Hier, interview téléphonique avec un journaliste de l’Agence France Presse (A.F.P.) pour parler de la campagne primeur 2007.
Difficile de dire que c’est facile, mais qui l’avait pensé ? Et ma foi difficile de dire ce qui cloche.
Les prix sans doute, mais ce n’est pas la seule explication : le timing ? est-ce que c’est le bon moment pour mettre son vin en marché ?
Les délais de paiement sont sans doute l’un des points sensibles, un délai adapté est le moins que la propriété puisse faire pour aider financièrement le négoce et ses clients, où le mot spéculation n’est pas de mise aujourd’hui, mais où les mots marché, suivi, distribution restent toujours d’actualité.

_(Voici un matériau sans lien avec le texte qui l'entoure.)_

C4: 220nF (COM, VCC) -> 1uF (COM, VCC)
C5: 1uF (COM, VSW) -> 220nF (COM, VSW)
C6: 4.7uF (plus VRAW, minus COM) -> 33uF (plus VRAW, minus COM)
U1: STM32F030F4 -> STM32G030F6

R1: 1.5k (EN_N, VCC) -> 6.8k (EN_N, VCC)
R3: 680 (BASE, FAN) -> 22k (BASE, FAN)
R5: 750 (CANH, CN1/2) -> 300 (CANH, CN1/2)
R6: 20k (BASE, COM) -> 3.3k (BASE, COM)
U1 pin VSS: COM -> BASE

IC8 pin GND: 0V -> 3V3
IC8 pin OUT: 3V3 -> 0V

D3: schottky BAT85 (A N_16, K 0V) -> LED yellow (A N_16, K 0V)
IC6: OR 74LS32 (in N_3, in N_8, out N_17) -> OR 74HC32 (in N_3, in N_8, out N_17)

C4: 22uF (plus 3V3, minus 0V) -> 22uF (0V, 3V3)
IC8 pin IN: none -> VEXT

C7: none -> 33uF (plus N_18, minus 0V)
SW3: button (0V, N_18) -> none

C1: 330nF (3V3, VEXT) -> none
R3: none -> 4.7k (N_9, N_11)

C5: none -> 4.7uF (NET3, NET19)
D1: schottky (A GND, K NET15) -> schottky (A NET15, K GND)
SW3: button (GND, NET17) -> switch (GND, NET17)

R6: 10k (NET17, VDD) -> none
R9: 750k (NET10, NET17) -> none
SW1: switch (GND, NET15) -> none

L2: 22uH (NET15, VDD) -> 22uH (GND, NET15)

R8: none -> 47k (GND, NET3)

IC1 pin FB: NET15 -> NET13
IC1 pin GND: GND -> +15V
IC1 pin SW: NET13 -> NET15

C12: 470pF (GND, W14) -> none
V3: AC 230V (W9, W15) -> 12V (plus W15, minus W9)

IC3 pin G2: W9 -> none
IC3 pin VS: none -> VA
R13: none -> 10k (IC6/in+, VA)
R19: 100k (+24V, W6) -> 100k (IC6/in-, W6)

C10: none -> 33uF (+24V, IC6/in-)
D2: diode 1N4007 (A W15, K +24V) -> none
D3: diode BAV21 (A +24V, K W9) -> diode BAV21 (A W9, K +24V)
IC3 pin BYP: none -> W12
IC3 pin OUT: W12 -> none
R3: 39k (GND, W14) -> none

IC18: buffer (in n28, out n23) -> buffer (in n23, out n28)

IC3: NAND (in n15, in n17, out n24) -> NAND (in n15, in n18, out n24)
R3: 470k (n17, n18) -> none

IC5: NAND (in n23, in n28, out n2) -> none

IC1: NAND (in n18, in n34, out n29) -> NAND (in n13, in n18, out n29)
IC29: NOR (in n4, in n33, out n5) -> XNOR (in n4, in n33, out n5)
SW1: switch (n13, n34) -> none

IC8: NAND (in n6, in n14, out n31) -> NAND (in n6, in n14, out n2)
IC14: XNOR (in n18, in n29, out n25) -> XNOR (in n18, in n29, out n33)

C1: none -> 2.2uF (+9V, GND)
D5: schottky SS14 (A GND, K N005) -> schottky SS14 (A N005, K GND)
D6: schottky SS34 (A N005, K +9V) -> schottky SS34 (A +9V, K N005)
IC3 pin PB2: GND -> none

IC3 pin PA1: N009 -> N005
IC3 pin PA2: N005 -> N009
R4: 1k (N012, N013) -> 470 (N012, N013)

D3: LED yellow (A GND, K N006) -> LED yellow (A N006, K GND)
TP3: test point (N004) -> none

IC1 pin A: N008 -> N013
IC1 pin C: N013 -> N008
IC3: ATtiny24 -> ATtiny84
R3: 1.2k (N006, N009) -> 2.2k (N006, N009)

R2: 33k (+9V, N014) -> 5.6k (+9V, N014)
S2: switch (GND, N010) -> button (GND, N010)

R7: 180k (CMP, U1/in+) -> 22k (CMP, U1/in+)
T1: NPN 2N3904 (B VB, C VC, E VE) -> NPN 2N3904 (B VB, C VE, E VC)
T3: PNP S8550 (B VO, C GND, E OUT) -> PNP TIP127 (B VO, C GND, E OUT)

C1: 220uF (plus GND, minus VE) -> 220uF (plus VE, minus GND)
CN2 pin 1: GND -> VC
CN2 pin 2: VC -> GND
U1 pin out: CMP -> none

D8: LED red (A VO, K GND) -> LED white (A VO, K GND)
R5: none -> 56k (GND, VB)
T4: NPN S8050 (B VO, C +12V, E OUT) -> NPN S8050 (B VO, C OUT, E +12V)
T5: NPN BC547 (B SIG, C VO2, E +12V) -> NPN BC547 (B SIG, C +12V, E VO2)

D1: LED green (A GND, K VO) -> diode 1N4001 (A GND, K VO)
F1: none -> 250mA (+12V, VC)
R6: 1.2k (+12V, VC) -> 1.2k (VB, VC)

Talbot, Giscours, que nous distribuons ont bien fonctionné et Beychevelle aussi d’après mes collègues.
Le retour aux fondamentaux, aux 100 marques, comme si on disait les 100 familles, mais
c’est une autre histoire.
Un journaliste de Wall Street Journal me demande si des vignes sont arrachées pour planter à leur
place du blé ou du maïs dont les cours flambent, comme toutes les matières premières.
Le vin lui ne flambe pas cette année, ce sera sans doute l’année prochaine ! (sinon nous avions de l’avance avec les 2005.)